Por isso, quando vejo uma mãe com filhos, sorrio à heroína, um sorriso de empatia e encorajamento. Se calhar sempre o fiz, mas o que é novo é que, pela primeira vez, consigo pôr-me também no lugar dos filhos, tomando consciência de que ficar com as sobras de uma mãe exausta por uma profissão exigente não tem assim tanta graça.

 

Pois é, fugimos da culpa, mas se calhar não devíamos. Se calhar, não é tão má como a imaginamos, nem devemos desejar que desapareça. Serve de alarme, obrigando-nos a fazer listas de prioridades, quase diárias, com o objetivo de equilibrar os pratos da balança. Estimula a criatividade, por exemplo, quando nos leva a encontrarmos uma maneira engenhosa de compensar os nossos filhos depois de um "surto" de trabalho mais intenso, ou de compensar no escritório, pelo tempo em que estivemos física ou mentalmente com a cabeça mais em casa. É cansativo, mas o apaziguamento que objetivamente resulta deste esforço permite-nos ser melhores profissionais e melhores mães. Tenha a nossa vida margem para esta ginástica mas, mesmo se assim não for, é preferível encarar o problema de frente, e sobretudo em família, crianças incluídas, do que deixá-las a pensar que a nossa ausência resulta de uma escolha pessoal.

 

No meio disto há, no entanto, uma certeza que mantenho. Ganhamos todos quando uma mãe tem uma outra paixão para além do cuidado dos filhos. Alguma coisa só sua, a que se dedica com intensidade, e que é uma fonte de prazer, remunerada ou não. Ganham sobretudo os filhos, porque mil vezes uma mãe culpada, que até nos dá uma dose de mimo a mais à conta dos remorsos, do que uma mãe frustrada, que olha para nós e, secretamente, muito secretamente, nos acusa de a termos impedido de concretizar os seus projetos.
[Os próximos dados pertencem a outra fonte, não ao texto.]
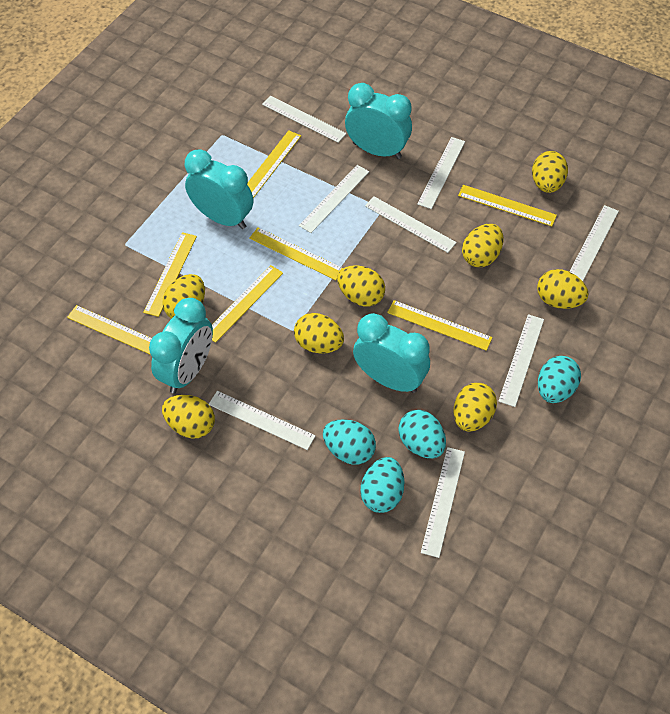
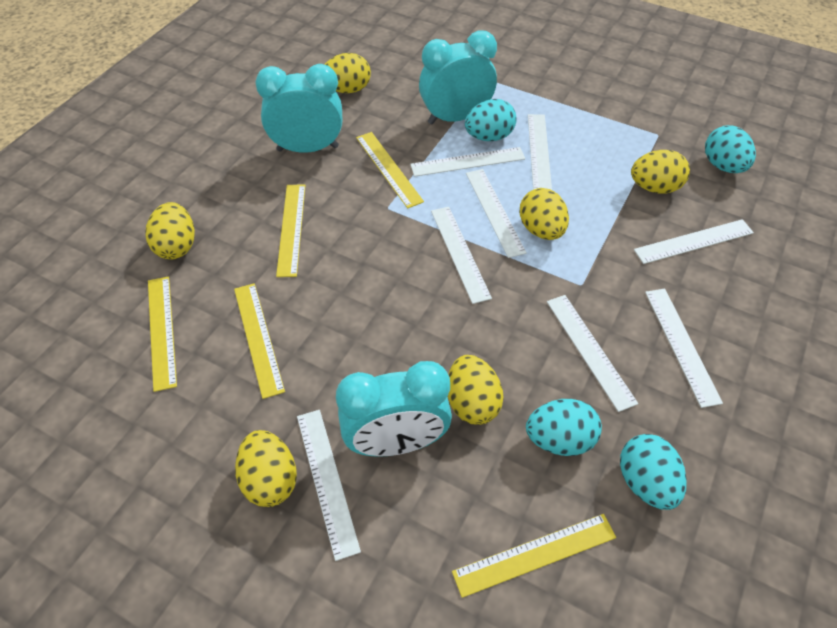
turquoise clock: 4 -> 3
yellow egg: 8 -> 6
yellow ruler: 7 -> 5

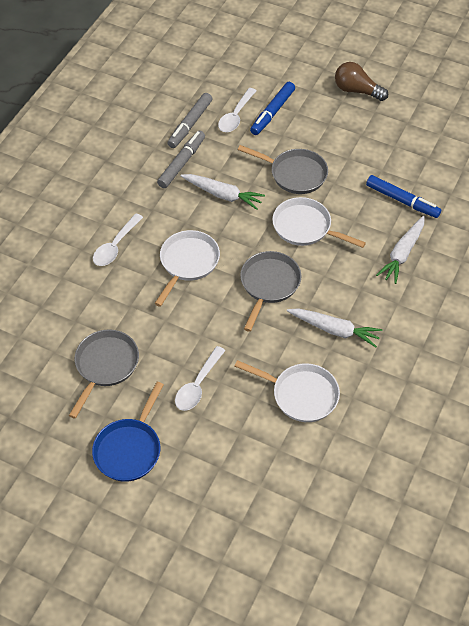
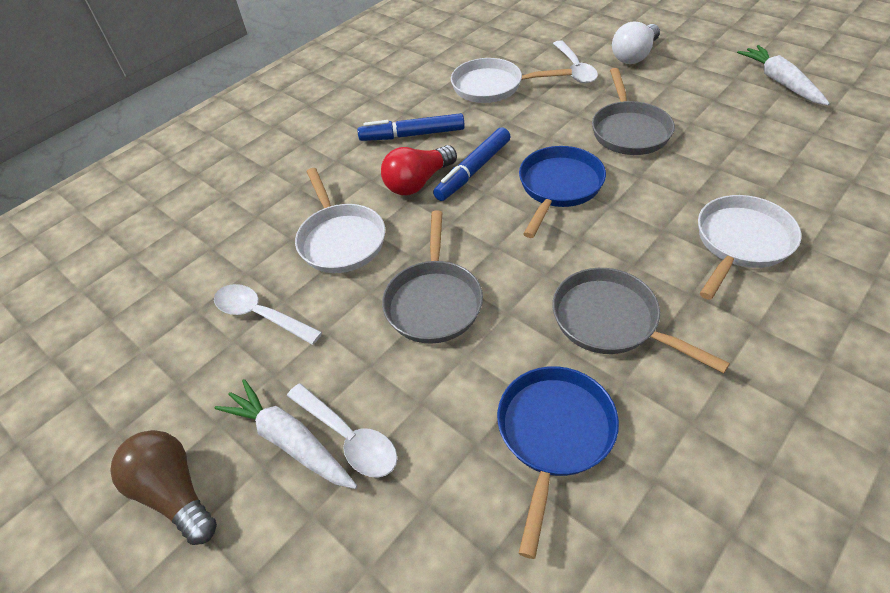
blue pan: 1 -> 2
grey marker: 2 -> 0
red light bulb: 0 -> 1
white carrot: 3 -> 2
white light bulb: 0 -> 1

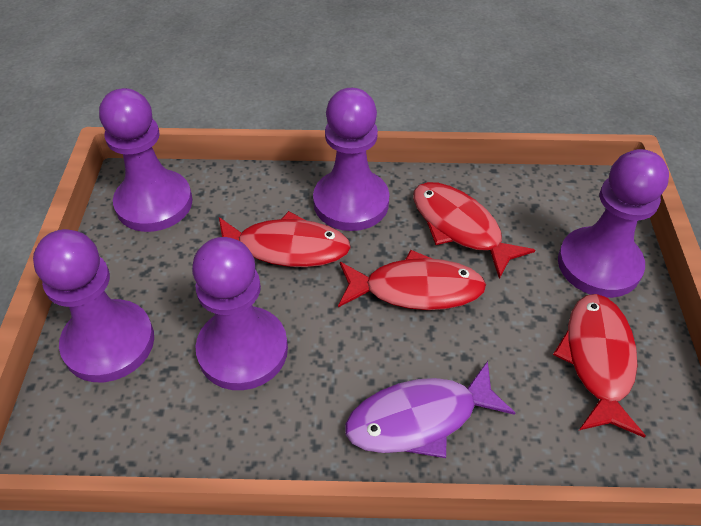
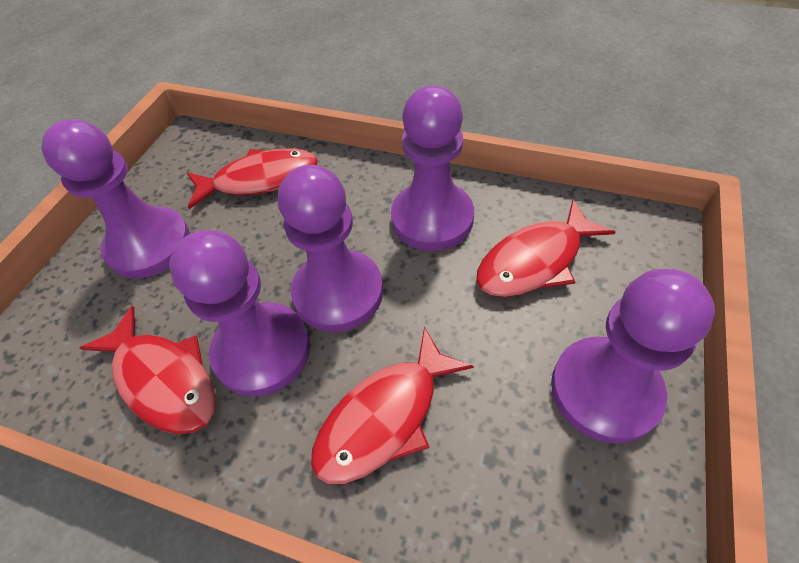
purple fish: 1 -> 0

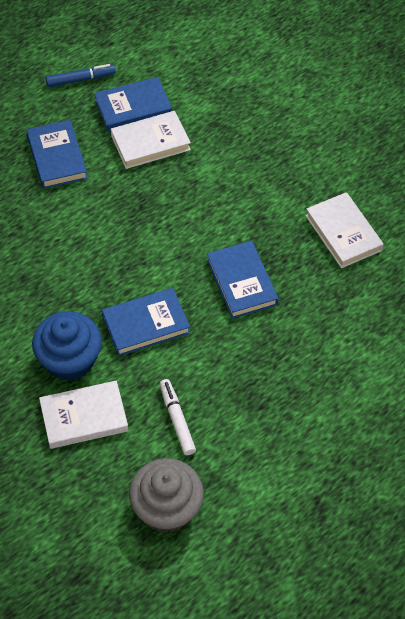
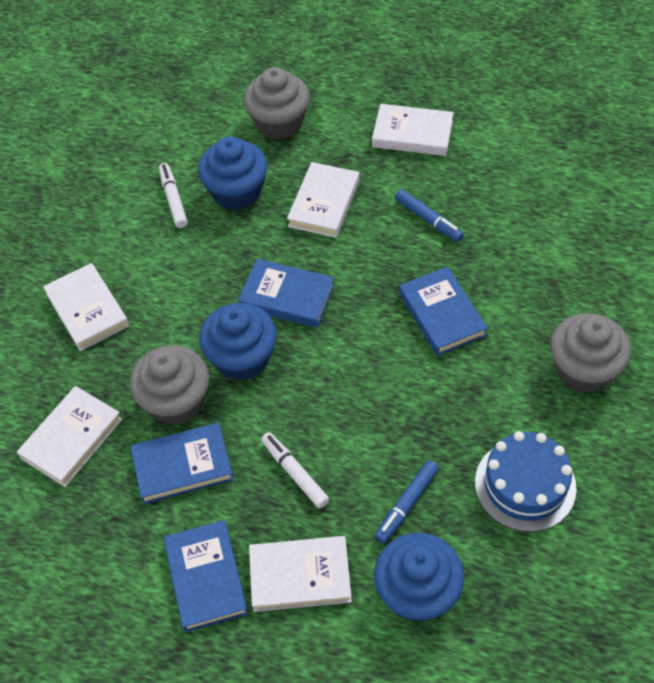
blue cake: 0 -> 1
blue cupcake: 1 -> 3
blue marker: 1 -> 2
grey cupcake: 1 -> 3
white book: 3 -> 5
white marker: 1 -> 2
Acredito que, por muito que esconda esse luto por ter abandonado um trabalho que a realiza, ou por não conseguir desenvolver um talento como sente que podia, ele está lá e inevitavelmente produz ressentimento. E não há nada que mais corroa as relações do que o ressentimento, mesmo quando sabemos que a outra parte "não fez de propósito", e que tudo aconteceu com o nosso consentimento.

 

Por isso, sim, ensanduichada entre a empatia pela mãe e a empatia pelos filhos, continuo a gostar de me cruzar com uma mãe exausta, mas de olhos a brilhar, que responde a emails de trabalho enquanto corta o bife no prato do mais novo, que rabuja demasiado por coisas demasiado pequenas, mas que fala aos filhos com um entusiasmo contagiante do seu dia a dia, transmitindo-lhes a certeza de que, lá fora, existe um mundo que vale a pena conhecer. 

 

Acredito que com mais pais envolvidos na vida dos filhos, e de tudo o que ter uma família implica, vou-me cruzar cada vez mais com estas mães. Boa!